In our exclusive five-part series, one of snooker's - and sport's - greatest ever competitors discusses what it is he loves about being the best
With a record 36 ranking titles – including seven World Championships – Stephen Hendry is snooker’s greatest winner.
In the first of our exclusive five-part series – which will run throughout the Betway UK Championship – Hendry talks candidly about his unrelenting drive, how much he relished being the player everyone wanted to beat and why not defending a title was never an option for him.
The man who was world No. 1 for eight successive years also reveals, in an accompanying video, the athletes he admires the most and why he never roots for the underdog.
The UK Championship
SH: The UK Championship was one of the three big events that, at the start of the season, I always wanted to win.
The UK, the Masters and the World Championship are the three you want on your CV.
Others were a bonus, but if I didn’t win any of those three at the end of the season I’d be very disappointed.
The absence of last year’s winner
SH: When I was playing, I wanted to win a tournament knowing all the best players were playing.
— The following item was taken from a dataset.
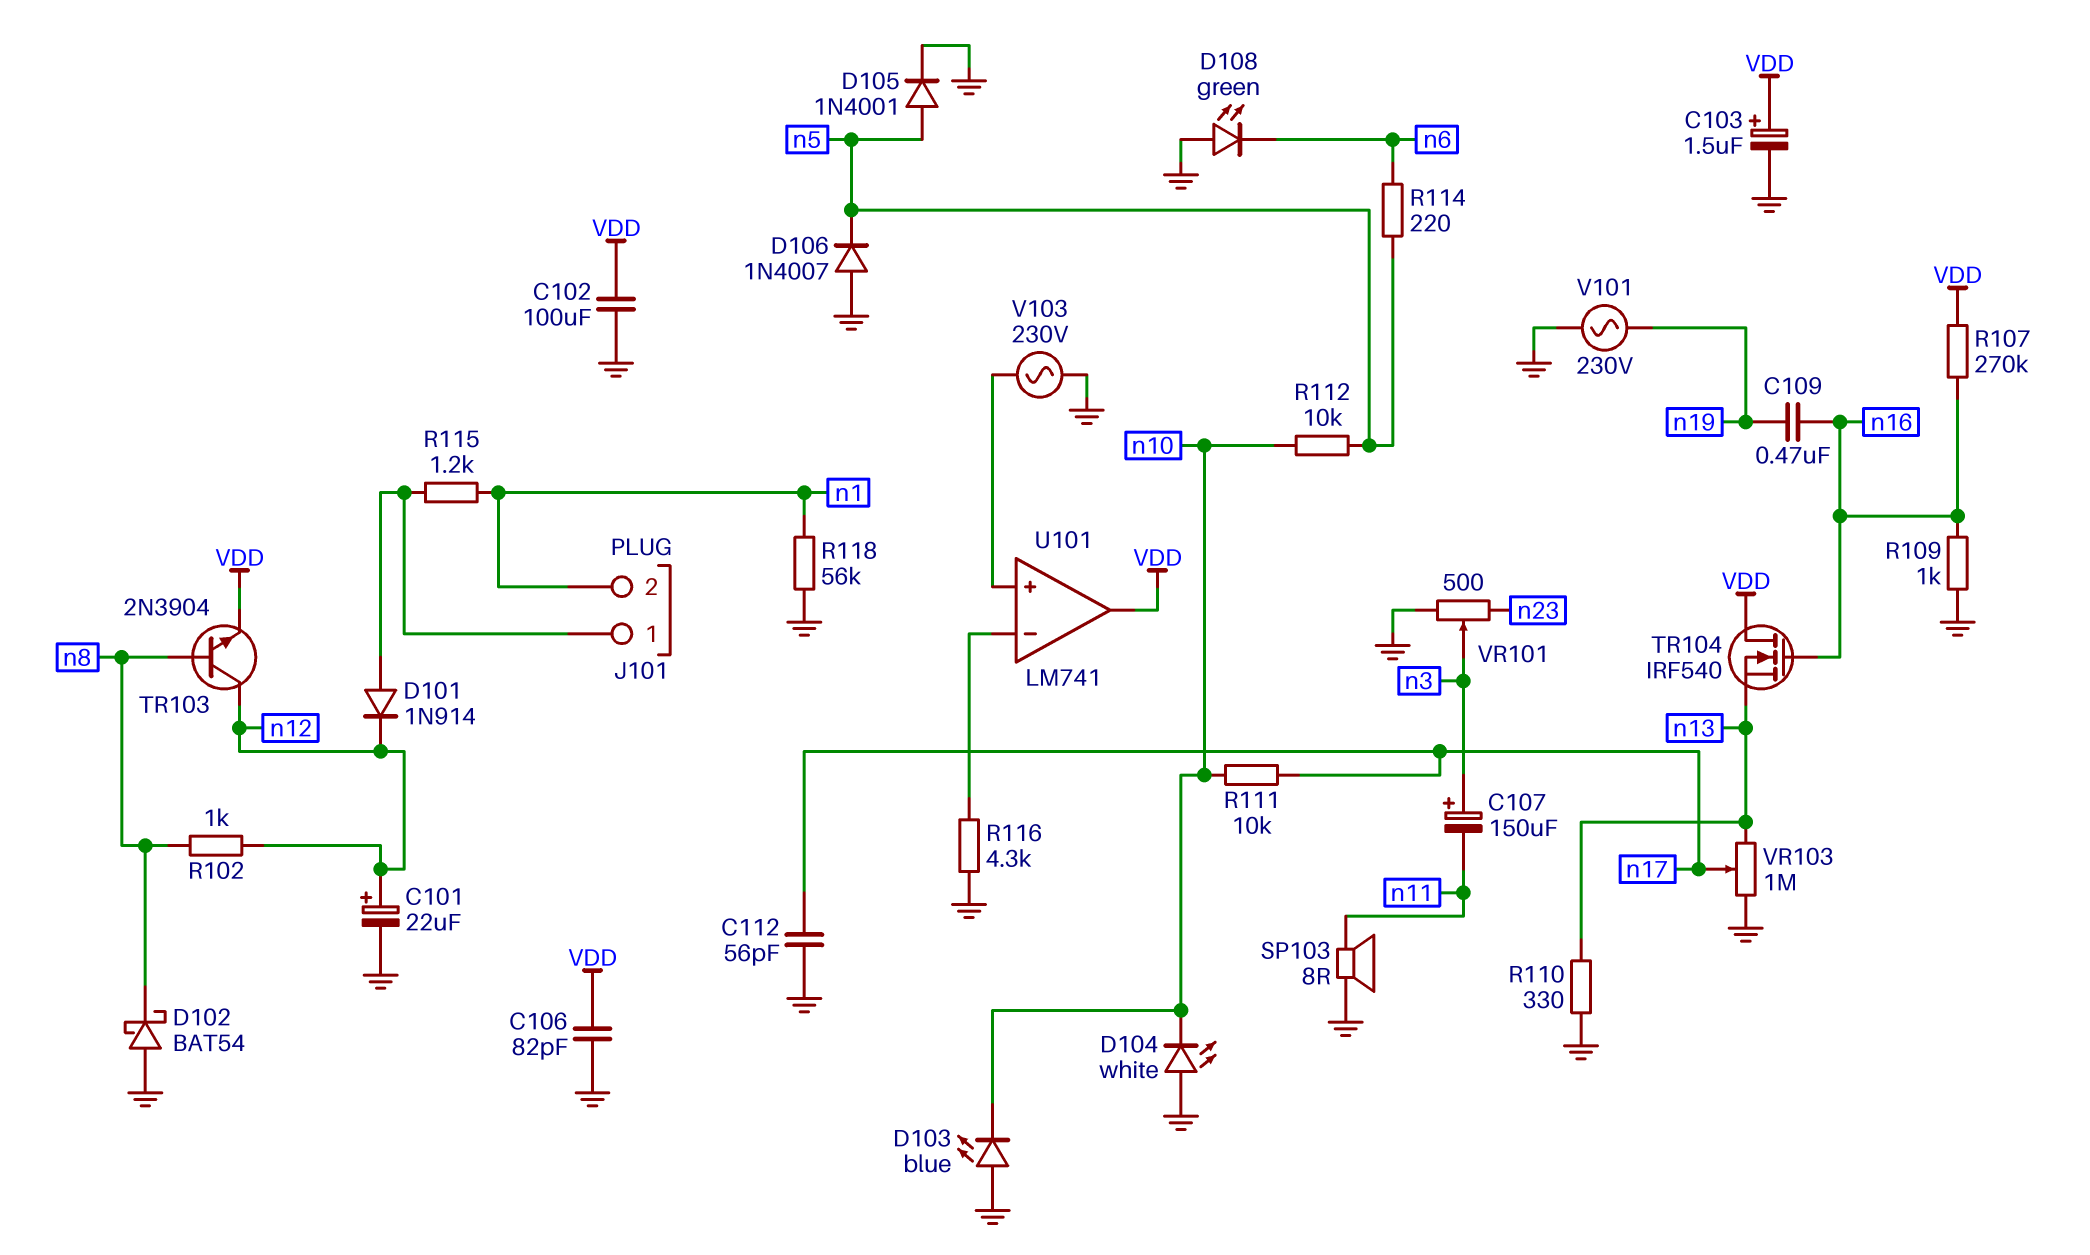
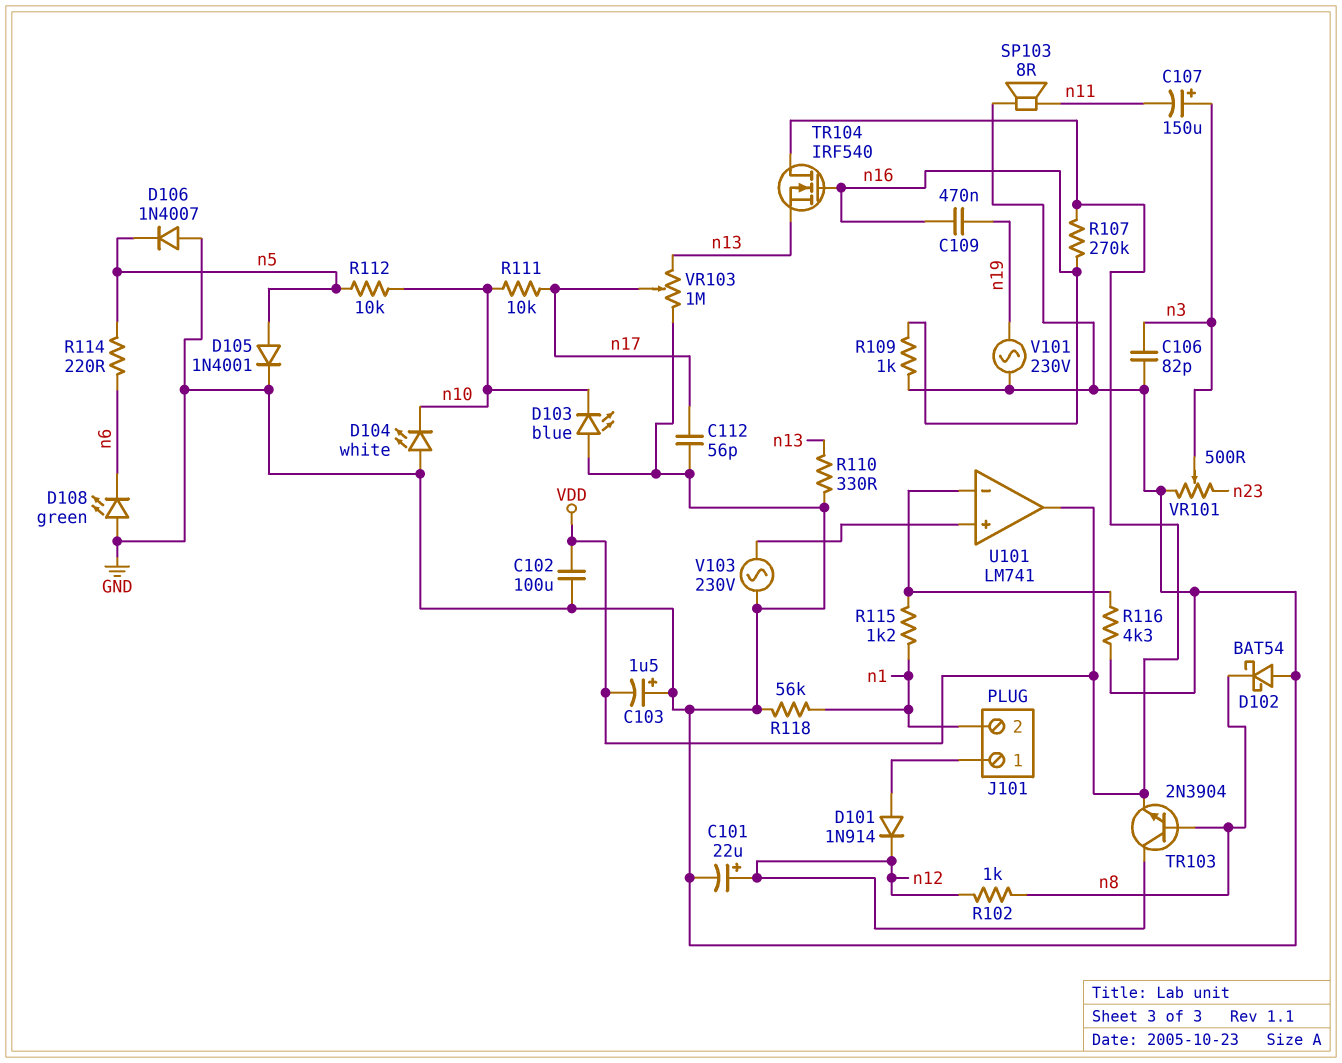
C103: 1.5uF (plus VDD, minus GND) -> 1.5uF (plus GND, minus VDD)
C106: 82pF (GND, VDD) -> 82pF (GND, n3)
R115: 1.2k (J101/1, n1) -> 1.2k (U101/in-, n1)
Ronnie’s the biggest draw in the game – I don’t think anyone would argue with that – but the other players have to step up now.
They won’t be complaining – to have one of your major rivals taken out of the equation definitely helps.
There was perhaps time when the top players would think that if they won a tournament and Ronnie wasn’t in it, then a bit of the gloss would be taken off.
But I don’t think the top players quite see that as much anymore. Over the last couple of years, he’s not been seen as invincible as he was.
The likes of Neil Robertson and Mark Selby – even John Higgins has come to the fore – won’t think that way.
The art of defending titlesSH: The first thing you think is that the trophy and title belongs to you and you don’t want anyone to take it off you.
If I was to lose a tournament defending it, I’d be very disappointed. Especially if it was one of the big ones.
I won the UK five times, the Masters six times and the Worlds seven times and got used to winning those and taking those for granted almost.
So when I didn’t, it hurt me very badly indeed.
I loved being the top player, I loved being the world No. 1, I loved being the world champion and I loved being the target.
I also needed challenges. So if people were raising their game to play me, then great. That’s how I wanted it to be.
Every time I stepped out into the arena at the big events, I wanted to prove why I was the best.
Is winning it again harder? In a way it is.
You don’t want to lose a title that you’ve won. Also, the expectation on yourself is higher.
But in a way it becomes easier. Your mindset, once you’ve done something once, you know how to do it, especially at certain venues.
I’ve had great success at the Triple Crown events, so I got used to what’s required to win them.
The importance of winning again and again (like him, Davis and O’Sullivan?)
SH: In every sport, you see lots of players who win one or two titles and then you never hear from them again.
What I like to see is someone who’s not prepared to settle for winning one event, someone who wants to win them again, again and again and really dominate the sport.
Ronnie has won a lot of titles and for the last six or seven years dominated the sport in a way because of his persona and the way he plays snooker.
But he hasn’t done what Steve and I have done and really dedicated himself and really wanted to dominate each season, winning four, five, six titles and being world No. 1 for a long stretch of time.
Whether there is someone who can do that nowadays, I don’t know.